Lastly, we consider another standard test function which is defined as

$$\begin{aligned} f_6(t)&= \Big [\tan ^{-1}\Big (\frac{\sqrt{5}}{2}\Big )-\tan ^{-1}(\sqrt{t^2-1})\\&\quad +\sqrt{6}\Big (\tan ^{-1}\Big (\sqrt{\frac{t^2-1}{6}}\Big ) -\tan ^{-1}\Big (\frac{1}{2}\sqrt{\frac{5}{6}}\Big )\Big ) -\frac{11}{63}\Big ]^{10}. \end{aligned}$$

This function has multiple zero \(t^*=1.84112940685019962\ldots \) of multiplicity 10. Let us choose the initial approximation \(t_0 = 2\) to compute this zero. The computed results are displayed in Table 1.

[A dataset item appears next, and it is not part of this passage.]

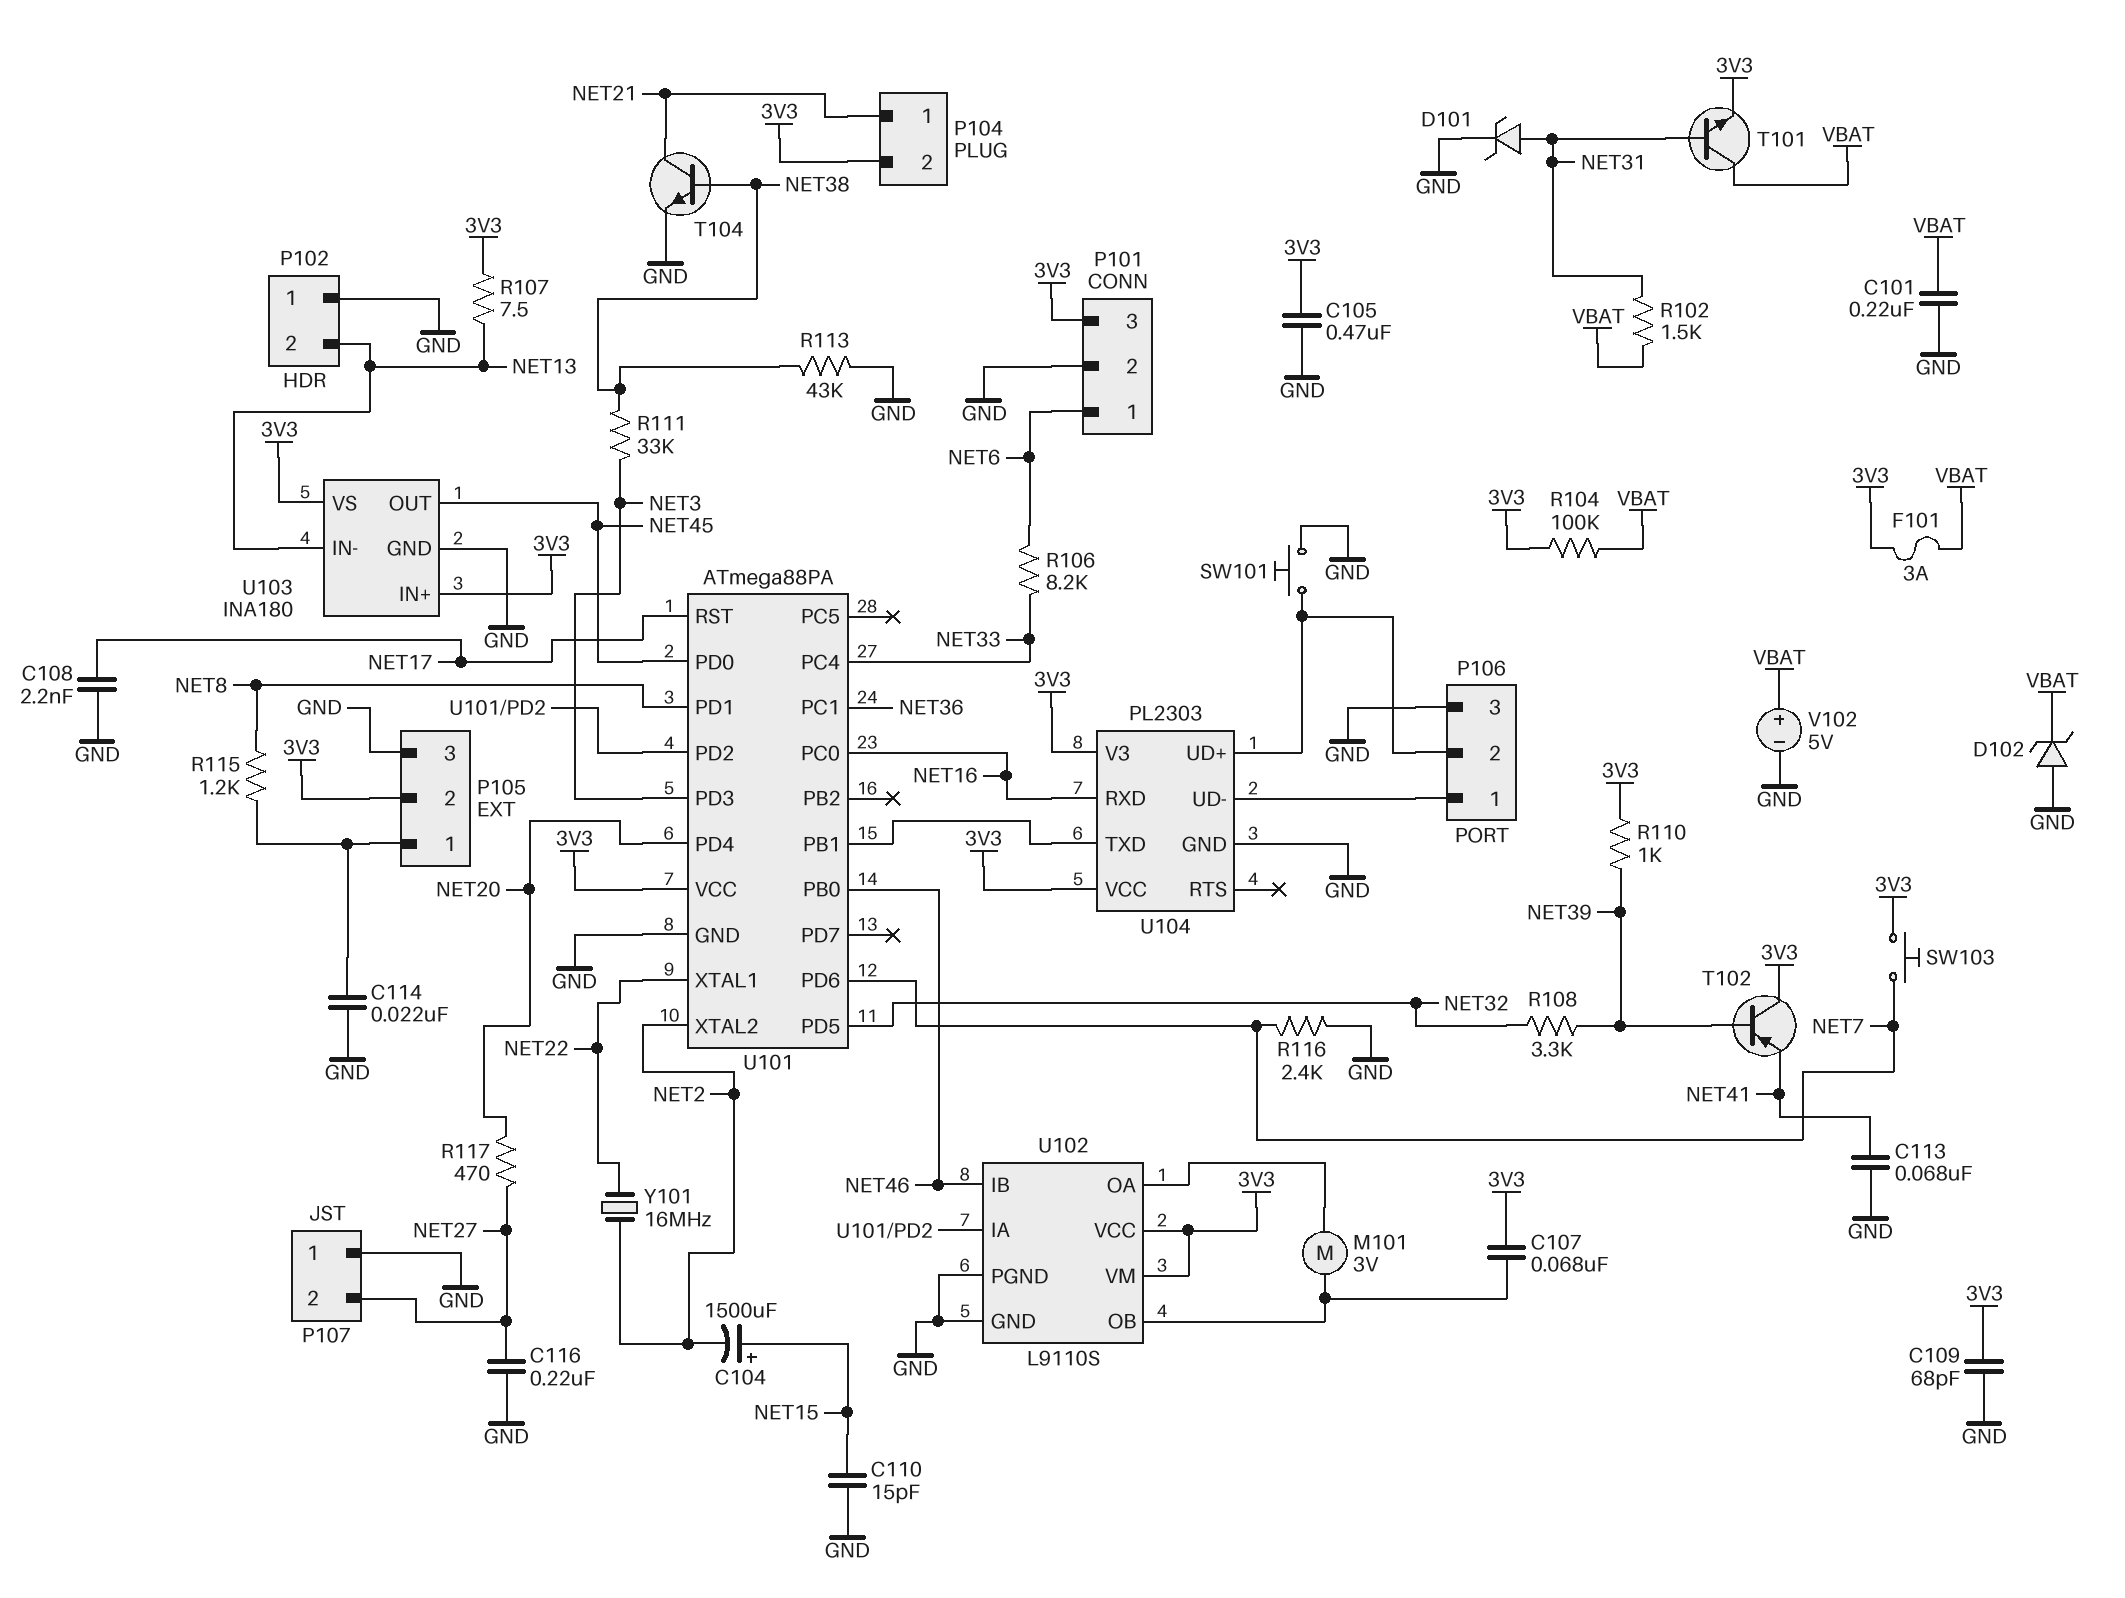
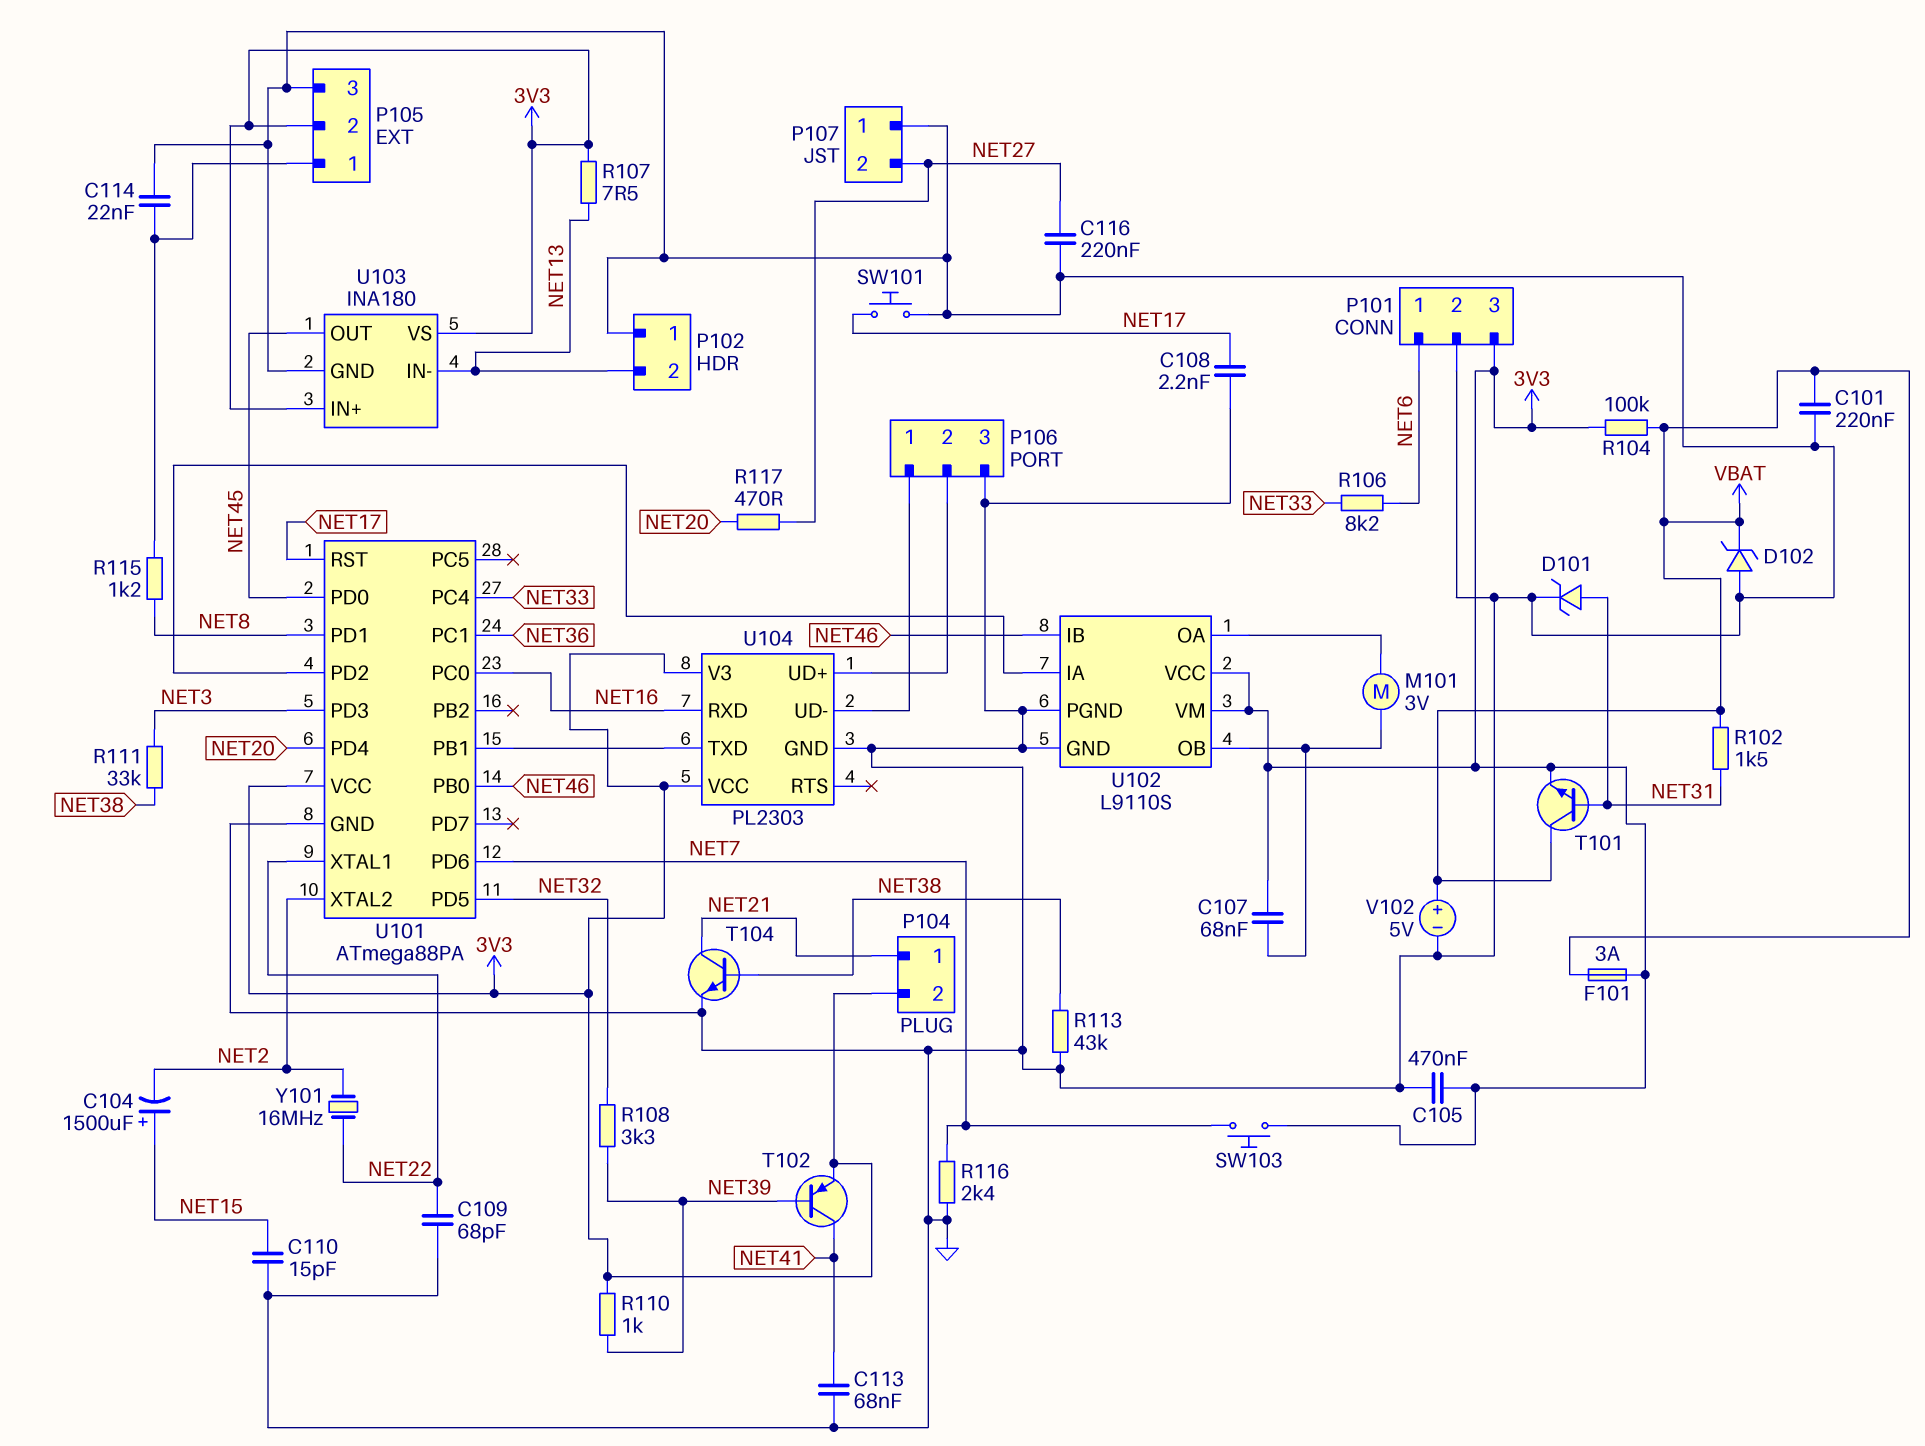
C109: 68pF (3V3, GND) -> 68pF (GND, NET22)
SW101: button (GND, P106/2) -> button (GND, NET17)
T102: PNP (B NET39, C 3V3, E NET41) -> PNP (B NET39, C NET41, E 3V3)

From the numerical results as shown in Table 1 we observe that the errors generated by the methods show the increasing accuracy in the successive approximations, which justifies the good convergence. In case of the existing eighth order methods, the performance is not uniformly consistent, see the results of example 5. The entry 0 for \(|t_{i+1}-t_i|\) means that the stopping criterion \(|t_{i+1}- t_i|+|f(t_i)| < 10^{-100}\) has been reached. Results of computational order of convergence shown in penultimate column in the table overwhelmingly support the theoretical eighth order of convergence. However, note that this is not true in case of existing eighth-order methods BM-1 and BM-2. Computational efficiency of the methods can be judged by observing the entries of CPU-time. Indeed, the NM is efficient in general, since CPU time consumed is less than that of the time taken by the existing ones in majority of the cases. The similar robust nature of the new method has been observed by implementing it on many other different numerical examples.

5 Conclusions

In the present work, we have derived a Traub-Steffensen-like derivative-free iterative scheme having eighth order convergence for computing multiple roots of nonlinear equations. The analysis of convergence has been studied in detail under standard hypotheses. The most important feature of the obtained scheme is its optimal eighth order convergence which is difficult to attain in derivative-free numerical algorithms. Performance has been examined by numerical testing on variety of problems including those that arise in real applications. Moreover, the comparison of performance of the methods with existing optimal eighth order methods has also been shown. It has been observed that unlike that of some of existing techniques the proposed technique has consistent convergence behavior. Comparison of estimated CPU-time has also proved the efficient and robust character of the new method. We conclude the work with a remark that Traub-Steffensen-like techniques are good options to Newton-type techniques in the problems where derivatives are costlier to compute or complicated to evaluate.